EU bank taken to court over €60m biomass loan

Environmental lawyers at ClientEarth alleges the European Investment Bank failed to apply ‘crucial environmental scrutiny’ to its funding decisions

The European Investment Bank (EIB) is being taken to the EU’s highest court over a loan for a biomass plant in Spain which climate lawyers argue will damage the environment.

ClientEarth alleges the EU bank failed to apply “crucial environmental scrutiny” to its funding decisions after it demanded a review of the EIB’s decision to invest €60 million (£53m) into the Curtis-Teixeiro project last April.

According to the lawyers, the bank refused to review its loan decision despite the project being described as having “very low efficiency” and not meeting the EIB’s financing thresholds for renewable technologies.

Under the Aarhus Regulation, organisations like ClientEarth have the right to request an internal review of administrative acts adopted by an EU body under environmental laws.

ClientEarth Lawyer Anna Heslop said: “Despite using public money, the EIB provides only minimal information about its funding decisions and refuses to subject those decisions to the scrutiny required by EU law, including the Aarhus Regulation.

“We hope a positive judgement will open the way for NGOs to hold the EIB to account on its funding of all kinds of projects which affect the environment, such as those with a significant climate impact.”

The EIB said it considers that ClientEarth’s action was already refused “in the context of an internal review as inadmissible” under the Aarhus Regulation.

It insists the project is in line with its lending objectives “from an economical, financial, technical and environmental perspective”.

A spokesperson added: “The project will have a positive climate impact and is fully in line with the bank’s policies and criteria. Once it becomes operational (2020), the Curtis-Teixeiro plant will increase the generation of energy from renewable sources and will entail a net reduction of CO2 equivalent emissions based on the bank’s carbon footprint methodology.

“In addition to the positive environmental impact, this EIB-funded project will generate economic and social benefits, promoting job creation and economic growth in rural areas.
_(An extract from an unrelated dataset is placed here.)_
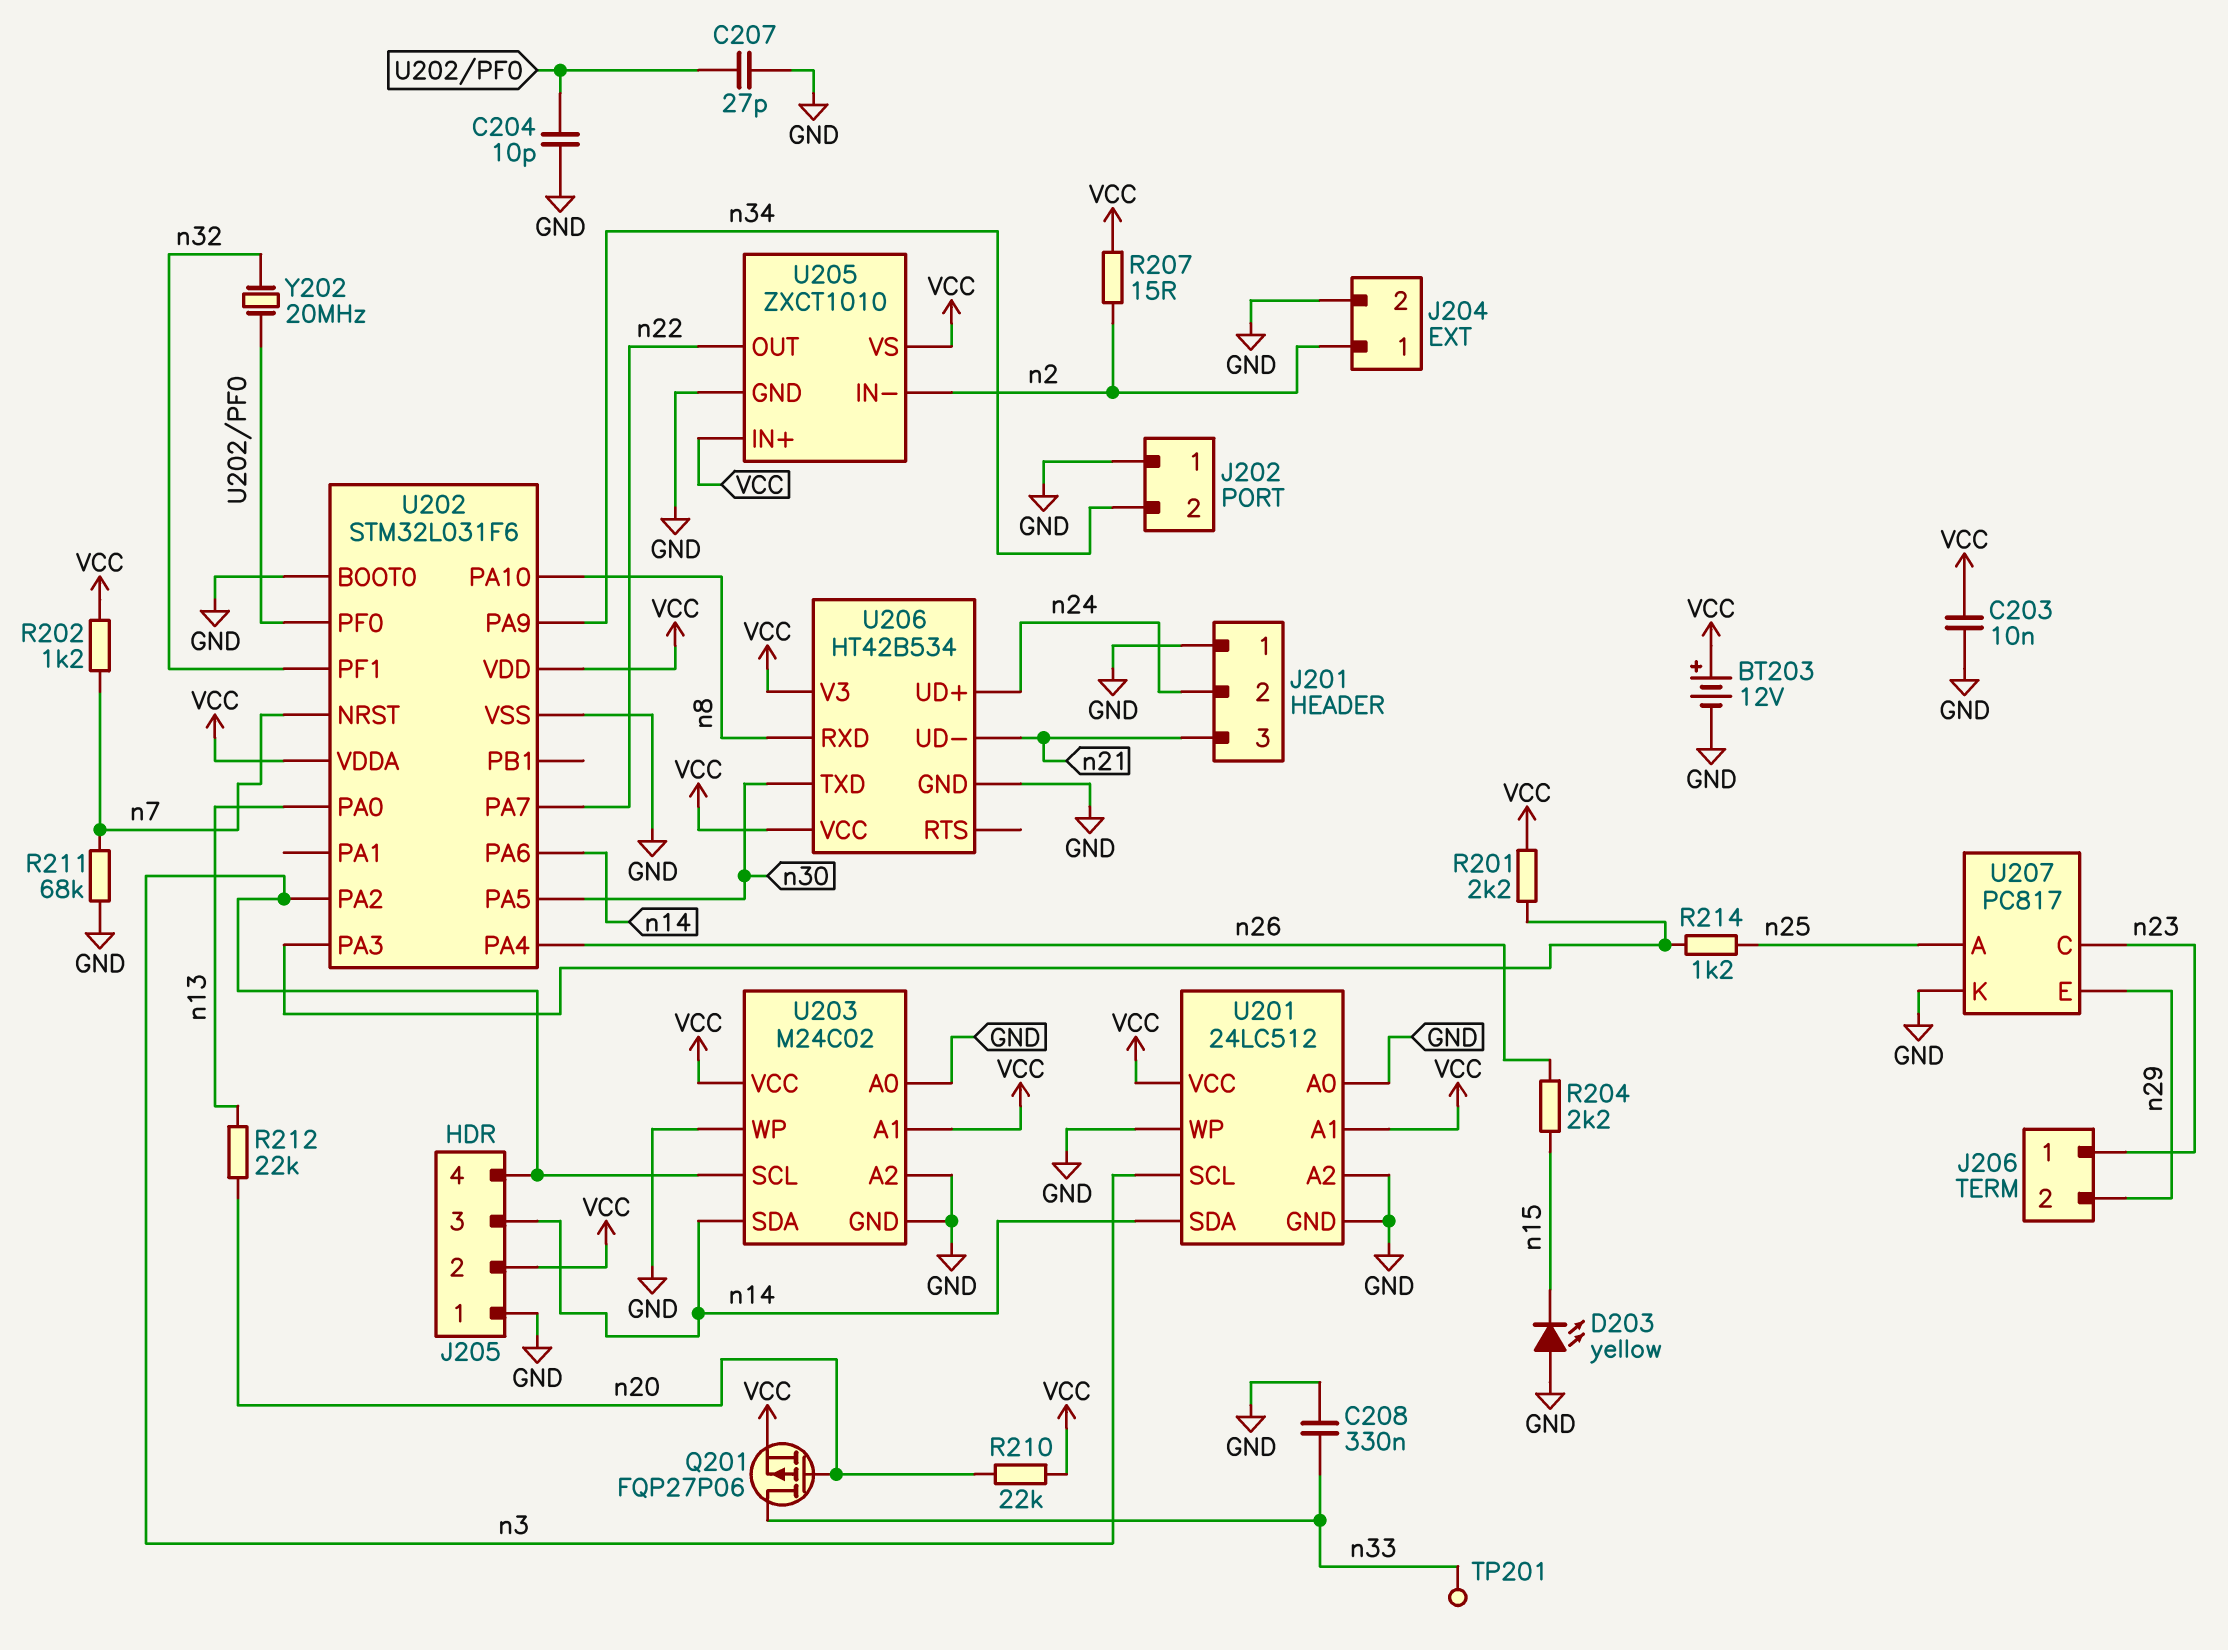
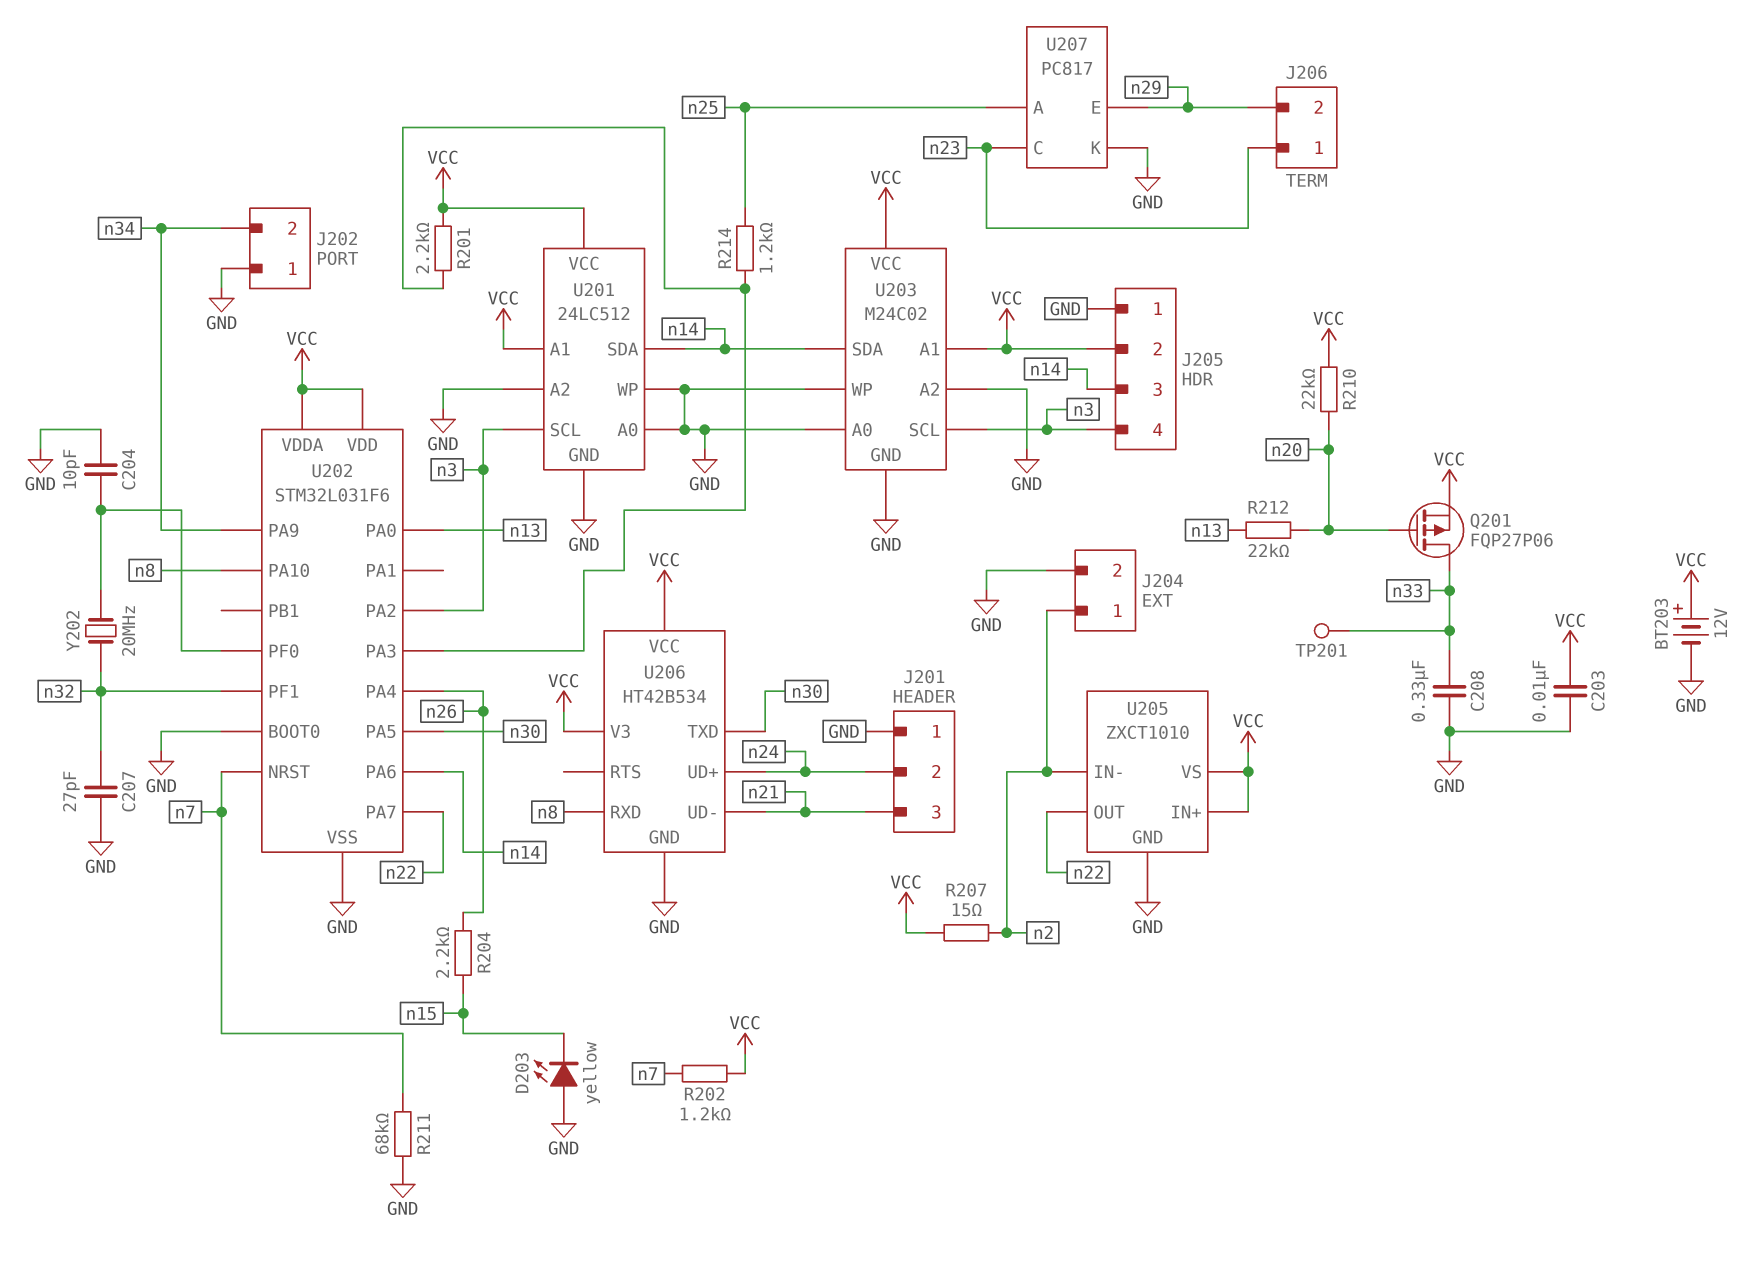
C207: 27pF (GND, U202/PF0) -> 27pF (GND, n32)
The project also contributes to the prevention of forest fires and to the sustainability of the forestry activity in the Galicia region, by fostering regional demand for forest wood residues… The EIB applies stringent policies and standards based on EU laws and regulations regarding its operations.”

ClientEarth previously won a decision at the UK Supreme Court after it sued the government for consistently breaching clean air regulations.